On Blu-ray/DVD: INCIDENT IN A GHOSTLAND (2018); KINGS (2018); and THE CON IS ON (2018)


INCIDENT IN A GHOSTLAND
(Canada/France - 2018)


Pascal Laugier's 2008 film MARTYRS was pretty much the last word in France's "extreme horror" craze that gave us Alexandre Aja's HIGH TENSION, Xavier Gens' FRONTIER(S), and Alexandre Bustillo & Julien Maury's INSIDE, among others. It was an impossible film to top, so Laugier didn't even try, instead following it up with the creepy and comparatively restrained 2012 Jessica Biel thriller THE TALL MAN. For his first film in six years, Laugier revisits some less extreme but still quite disturbing MARTYRS-esque themes with INCIDENT IN A GHOSTLAND. Upon a cursory glance, it's easy to dismiss GHOSTLAND as a torture porn throwback, but it's got more on its mind, and weaves its story in such an intricately constructed way that you'll never see how it's planning to pull the rug out from under you. In an extended flashback, single mom Pauline (legendary French singer Mylene Farmer) is traveling with her two teenage daughters--elder and bratty Vera (Taylor Hickson) and younger and bookish Beth (Emilia Jones)--to the rural Canadian home of a late aunt who left her middle-of-nowhere home to them.

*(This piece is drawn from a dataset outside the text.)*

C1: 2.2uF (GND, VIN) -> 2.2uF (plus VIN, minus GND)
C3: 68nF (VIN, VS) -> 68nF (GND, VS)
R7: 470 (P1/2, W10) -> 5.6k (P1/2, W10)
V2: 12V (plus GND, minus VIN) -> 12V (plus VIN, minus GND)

They're passed on a deserted country road by an ominous, barreling ice cream truck en route, which means it won't surprise any seasoned horror fan to learn that the two people in the truck are the ones behind a home invasion later that night. Despite being brutally terrorized and beaten, Pauline manages to get the upper hand and kills both of the attackers. Cut to 16 years later, and Beth (now played by Crystal Reed) has followed her dream of becoming a writer and is now a bestselling horror novelist with a husband and young son. Her latest book Incident in a Ghostland is earning rave reviews with its semi-autobiographical depiction of what happened to her family that night. After an hysterical phone call from Vera (Anastasia Phillips), Beth returns to her mother's home to find a volatile situation: Pauline drinks too much and she's forced to keep the dangerously unstable Vera in the basement with padded walls, still haunted by the events of the past, prone to meltdowns and lunatic rants about how "they're still here."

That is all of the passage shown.